コスモス選者の松尾祥子さんは、佳津予さんの次女。長女は池田恭子さん。恭子さんの夫君池田弘道さんもコスモス会員。お孫さんの中にもコスモス会員がいらっしゃるし、かの三木アヤさんは義姉にあたるという、まさしくコスモス一家なのである。



・星型の光ちらして鴨およぐ二月なかばの朝の神田川

・二〇一〇年の手帳に予定書く膝の痛みは癒ゆると決めて

・六ヶ月のあひだに姉、兄、義姉逝けり昨日も今日もさくらあめふる

・夫にたより過しし長き歳月を思へばいまは私の出番

・驚くは敬ふ馬と書くことに気づきて馬にあひたくなりぬ

・春までに歩けなかつた花の咲く神田川まで歩けなかつた

・夫の手にチョコの小さき箱をおく雨となりたるバレンタインデー

・真夜中に「もう朝だね」と夫が言ふ一瞬迷ふ〈朝〉にしようか

・冷えしるき夫のひたひに手をあてぬ心はしばし在せこの世に

・子ら二人恭子、祥子が亡き父を語るかたへにほつこりとゐる

・わが歌が読み手に届きますやうに弁財天様お願ひします

・五十六の夫を亡くしし次女のこと思ひつつ仰ぐさくら満開

・膝に住む膝吉、丁年取りて媼ひとりを運びがたしよ

・うなづきてわれは聞きをり逝きし子を語りつづくる長女の傍に

・「コアラ似のあなたと居ると和むわよ」言ひくるる友ありて嬉しも

・痛み止め連日飲みて吐血せり痛くともよし痛みは伴侶

・お辞儀だめ胸椎八番かばひつつ胸張るわれは王妃のごとし

・半世紀この家にある鳩時計ひとり聞く夜鳩が増えゆく

・アルコールフリービールを飲みながらしわしわの喉若がへりゆく



集中、気になった作品を引いた。

あとがきにもあるが、松尾さんにとってこの8年は多くの訣れと、慶びのあった歳月だった。
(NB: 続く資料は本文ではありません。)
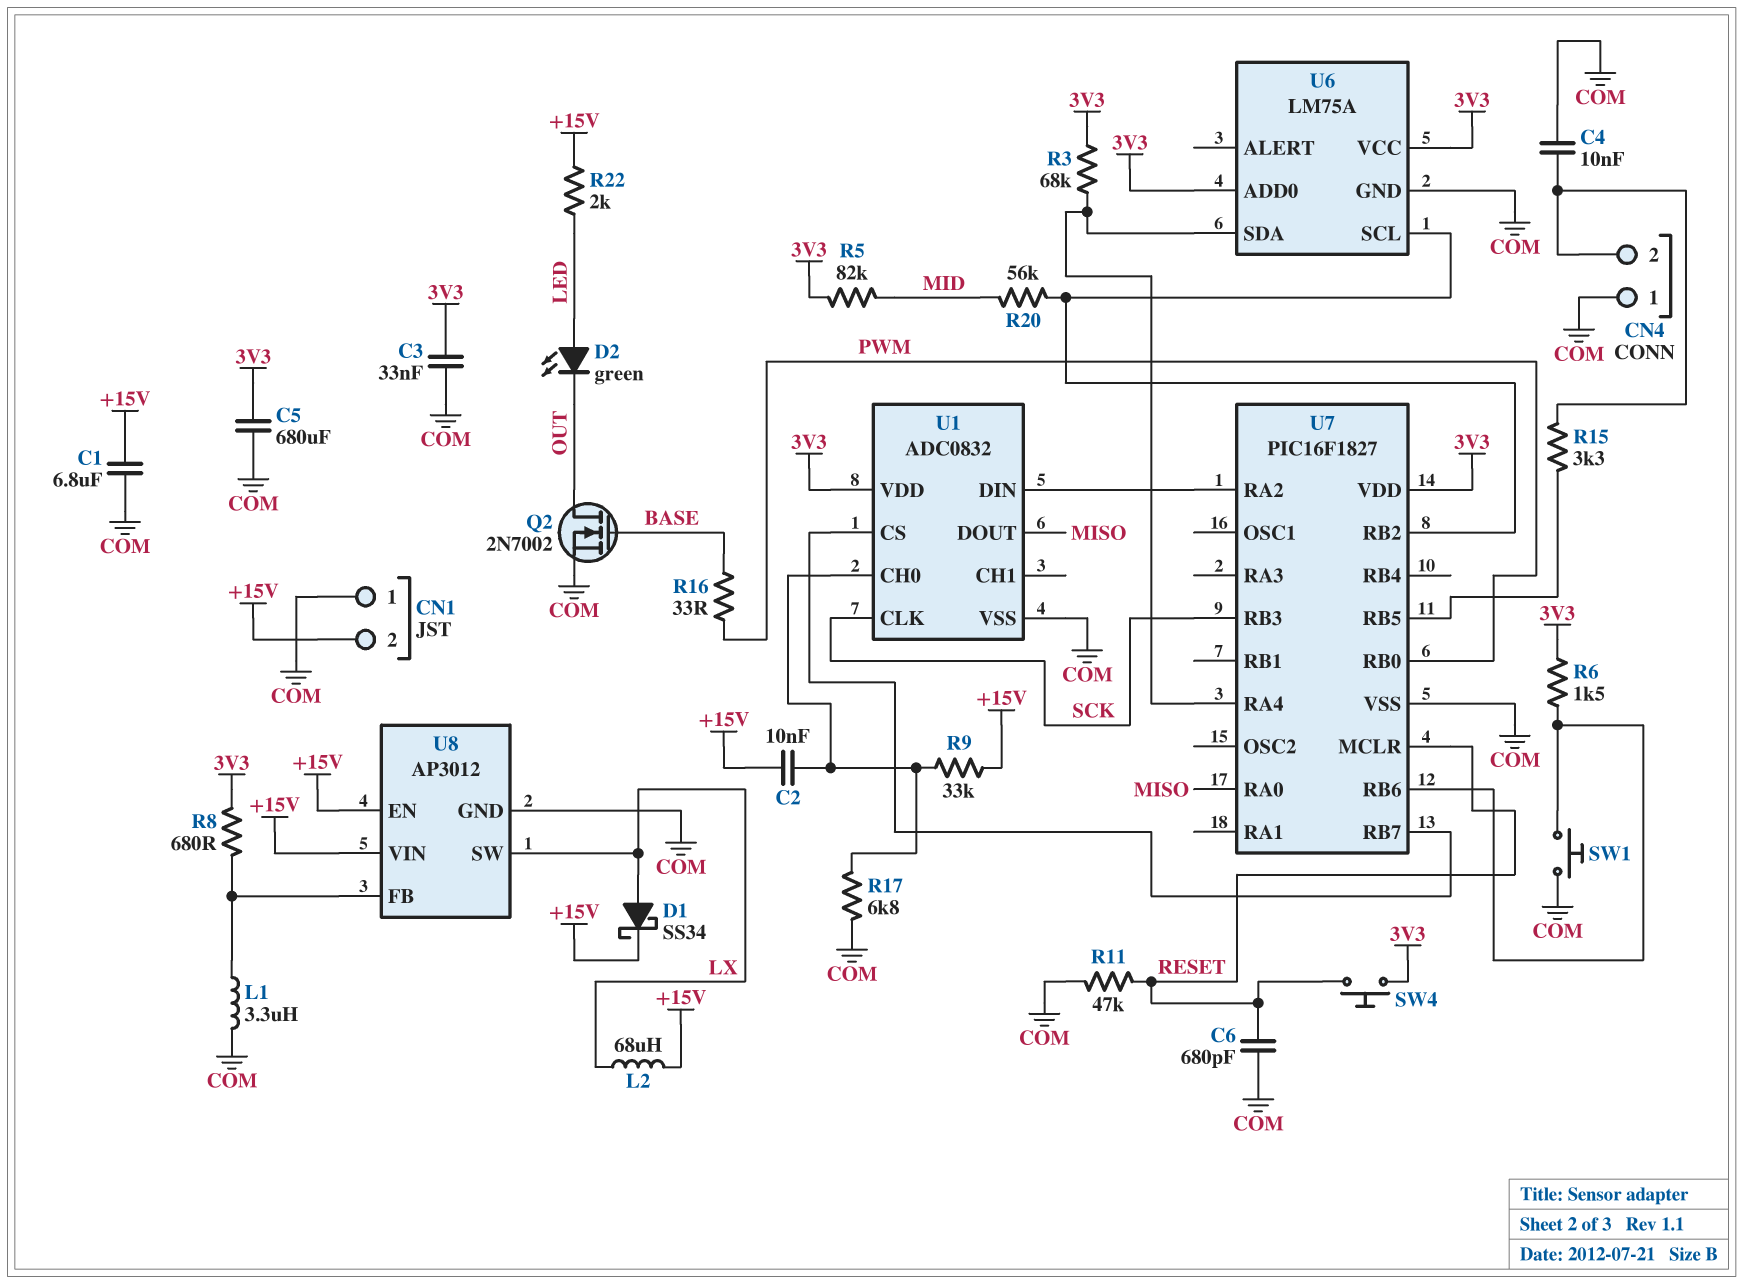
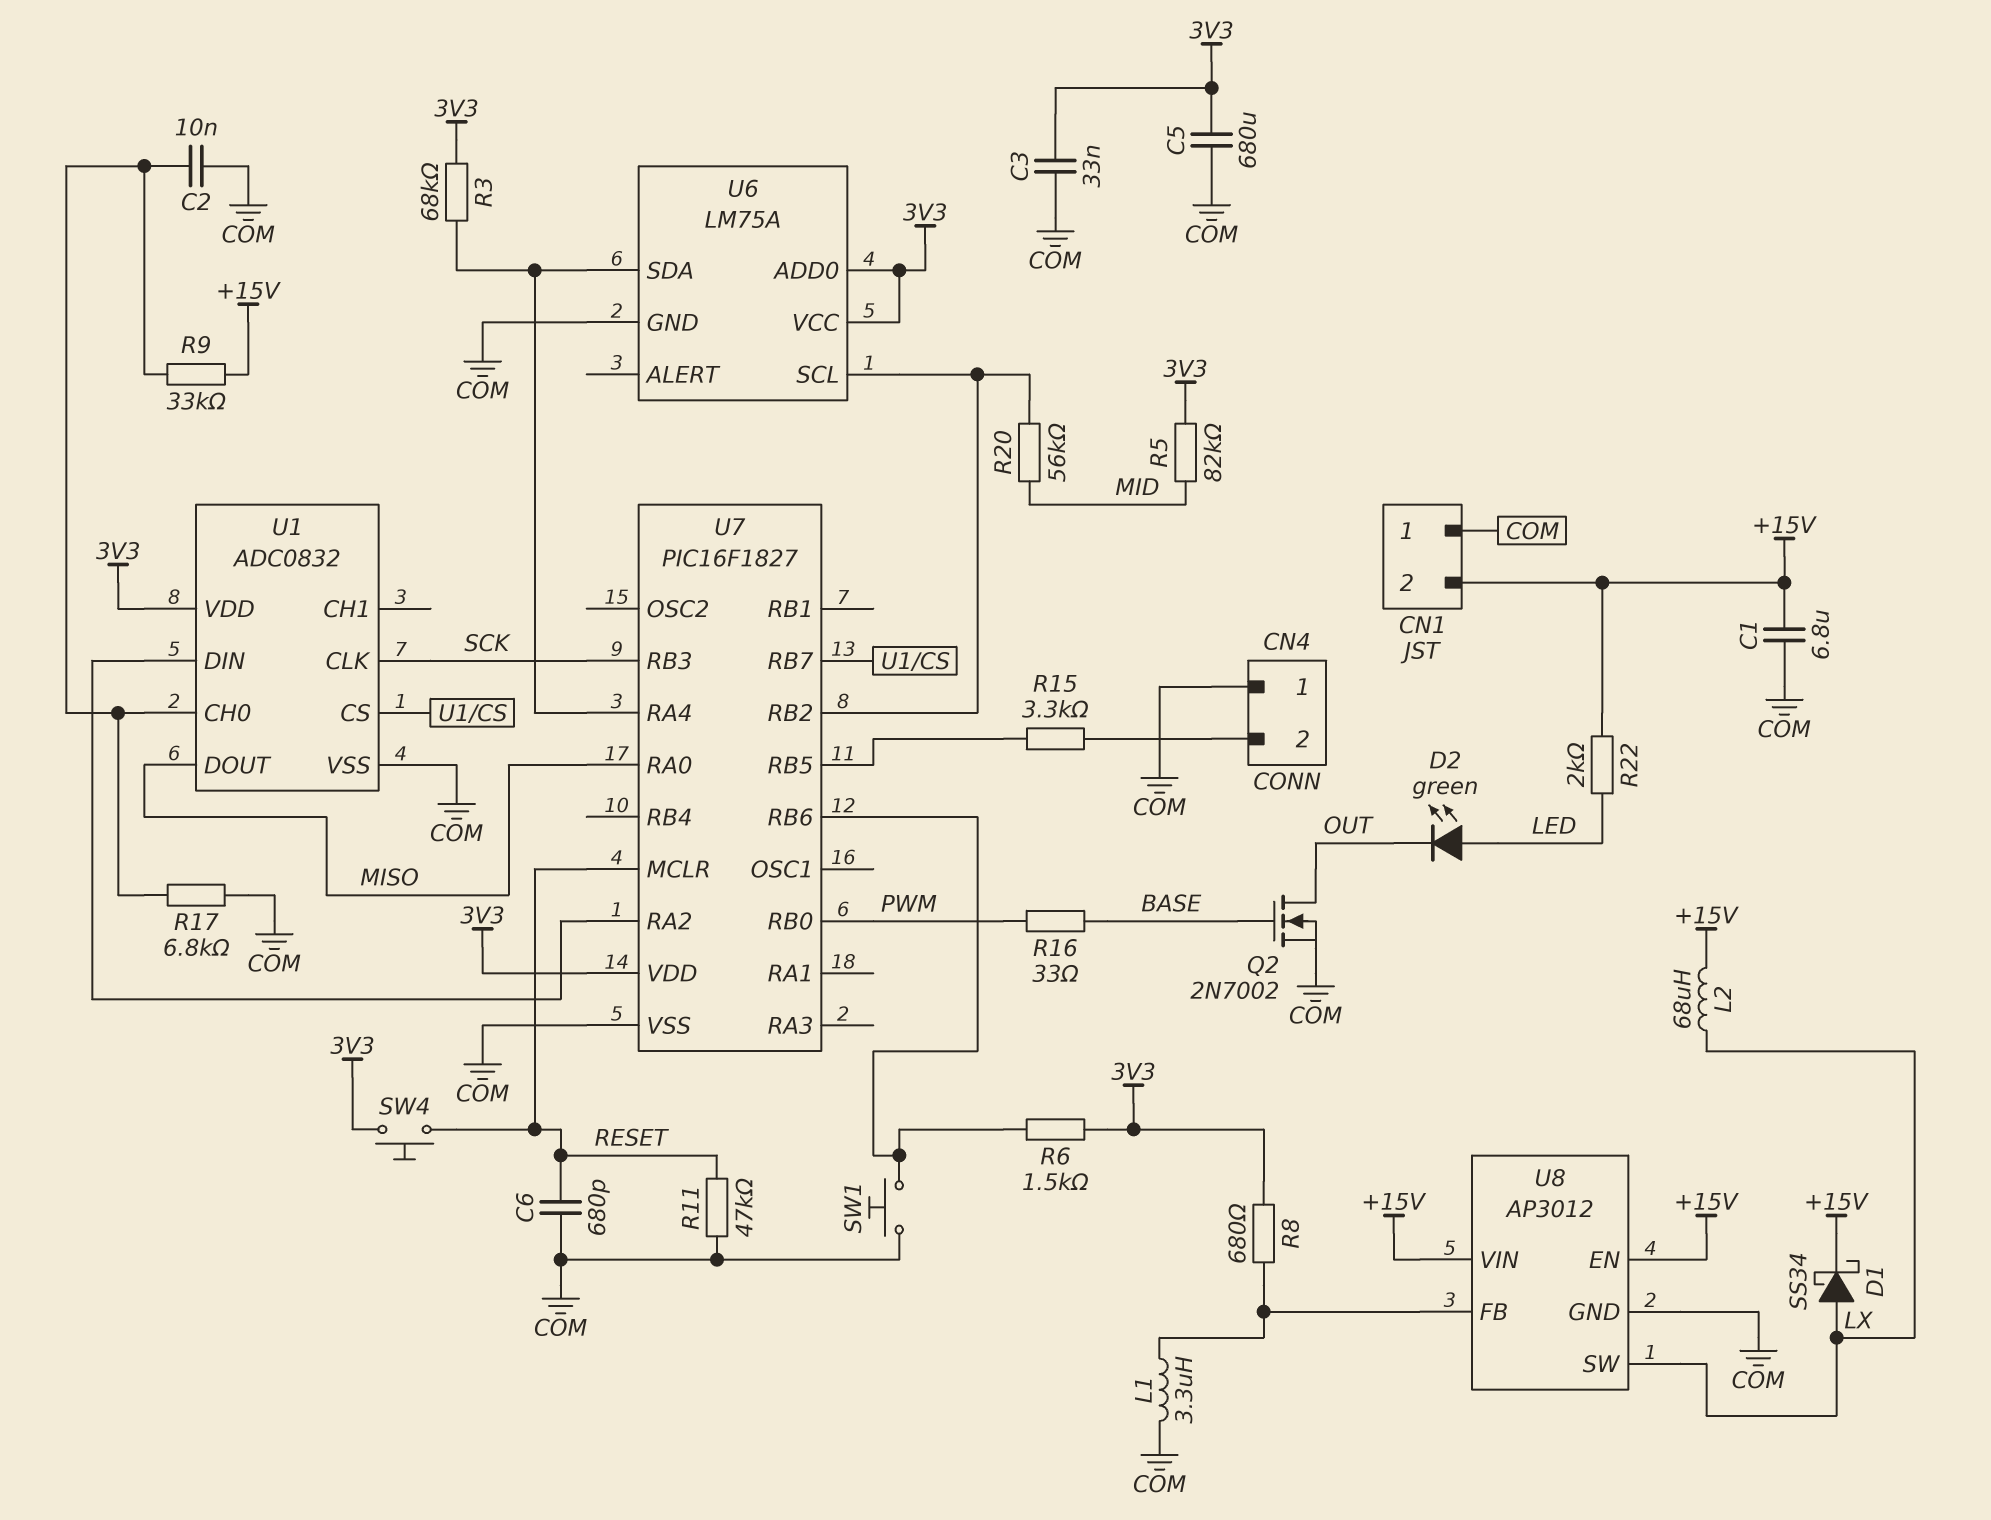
C2: 10nF (+15V, U1/CH0) -> 10nF (COM, U1/CH0)
C4: 10nF (CN4/2, COM) -> none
夫君、姉、義姉。そして思いもよらなかった若い人々との訣れ。読みすすむうちに涙が溢れてたまらなかった。しかし、なぜだろう。読後感は決して暗くない。浄化というか、ある清らかさに満たされた気持ちで読了したのであった。

それはおそらく、作者の根底にある人生観の明るさのゆえだろう。人並み以上の悲しみを経験してなお、作者には人間に寄せる絶対的な信頼がある。それは長年にわたる幸福な家族関係に培われたものであろうし、その信頼がまた幸福を増大させてゆくという、美しいスパイラルがそこにはある。

やや不自由を感じることもある日常ではあるが、ユーモアをもって折り合いをつけながら人生を味わう松尾さん、88歳。



一生の中で悲しみに出会わない人はいない。立ち上がれないほどの悲しみに向き合ったとき、人間はどう再生してゆくのか。達観でも、諦観でもない、日々をただ丁寧に感謝をもって生きる、そのある種荘厳な単調さの中に、ヒントがあるような気がしている。



松尾さん、お元気で。

週末、お会いできるのを楽しみにしています。



善きひとに善き訪れのあらむこと『鳩時計』読み了へて祈りぬ



〈トリビア〉

2011年、ドナルド・キーン氏は日本国籍を取得された。その折、養子縁組した上原誠己氏(5世鶴澤淺造・越後角太夫)は松尾佳津予さんの甥御さん。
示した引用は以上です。